Dan Gearig  Food Truck

DAVID LEWINSKI PHOTOGRAPHY

DETROIT, MI – After seven years in the food-truck business, Dan Gearig says the popular wheeled eateries are anything but a fad.
“We figure the industry isn’t going away,” Gearig says. “It’s just getting bigger. We see it being a sustainable business.”

Gearig and his wife Lindsey own StrEAT Detroit, which operates the Mac Shack and El Guapo food trucks. The Gearigs have recently expanded StrEAT’s scope with a new business called Red Beard Customs, which fabricates new trucks from scratch for clients looking to capitalize on the street-eats market. Gearig says that, given the limited availability of food trucks nationwide, it’s time Detroit got in on the unique niche of building them.

“Right now the only places to get food trucks are Los Angeles, and some in Miami, Texas, and New York,” he says. “It didn’t make sense to us to be spending more money out of Detroit when we have the best manufacturers and the best machinery.”

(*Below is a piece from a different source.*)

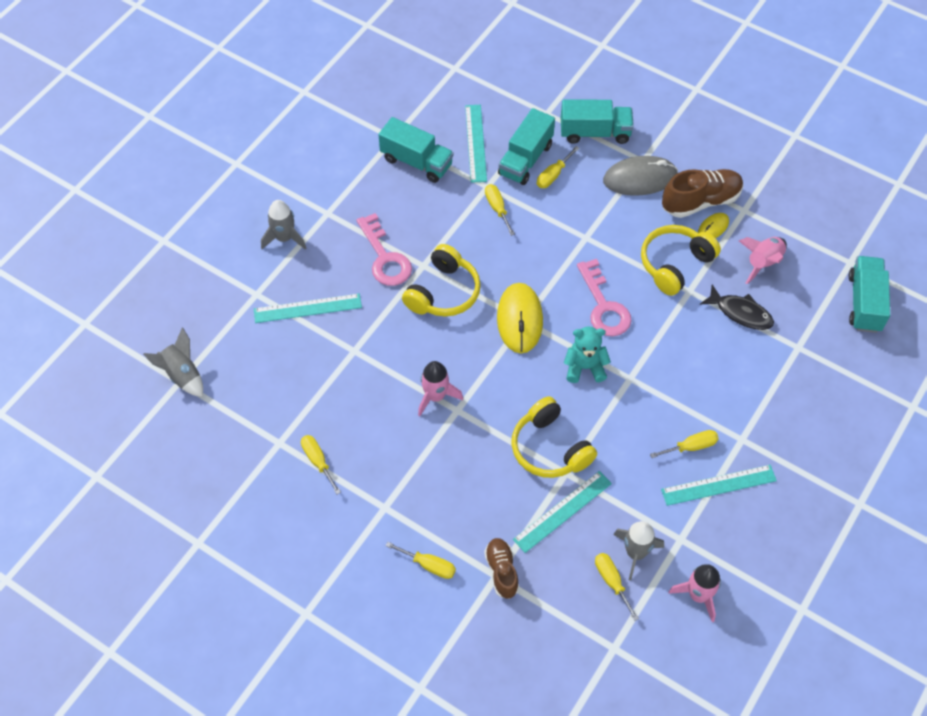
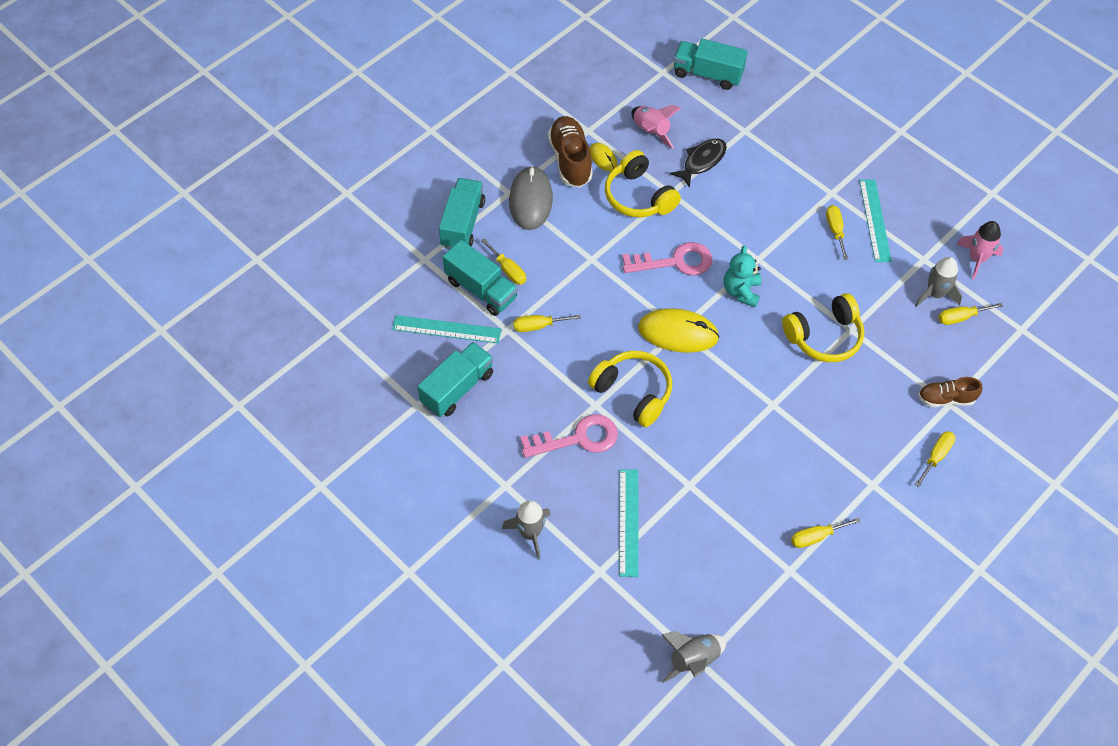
camera: 80 degrees left, 0 degrees up
(435, 396) = (755, 420): pink rocket -> none
(562, 511) = (890, 340): turquoise ruler -> none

Gearig says it can be tempting for new food cart owners to rush into things, installing their own kitchen equipment on an old truck or van, when they’d be better off making an investment in their future with a higher-quality vehicle built for their needs. And his aim is to offer that kind of product, at a lower price than many out-of-state fabricators.

“Just because you put a futon in a van, that doesn’t make it a limo,” he says. “And a lot of the food trucks out there are like that. I’ve worked on some of the nicest trucks that are produced on the West Coast, and I’ve also worked on some really shitty ones. That’s why I want to build one that costs 25% less but has the same quality

[as a West Coast truck].”

Red Beard’s first custom-designed truck, a mobile version of Eastern Market regular Corridor Sausage Co., will hit the streets this spring. Gearig began designing the truck to the charcuterie’s specifications in October, with the assistance of mechanical engineer Brian Struebing. Working from a computer-generated draft, the two outfitted a basic box truck with specialized plumbing, electrical fixtures and other modifications.

“I know these things inside and out, and I’m also a chef,” Gearig says. “I’m able to bridge the gap between engineers and chefs to make trucks that are not only functional, but the whole layout is built with the chef in mind.”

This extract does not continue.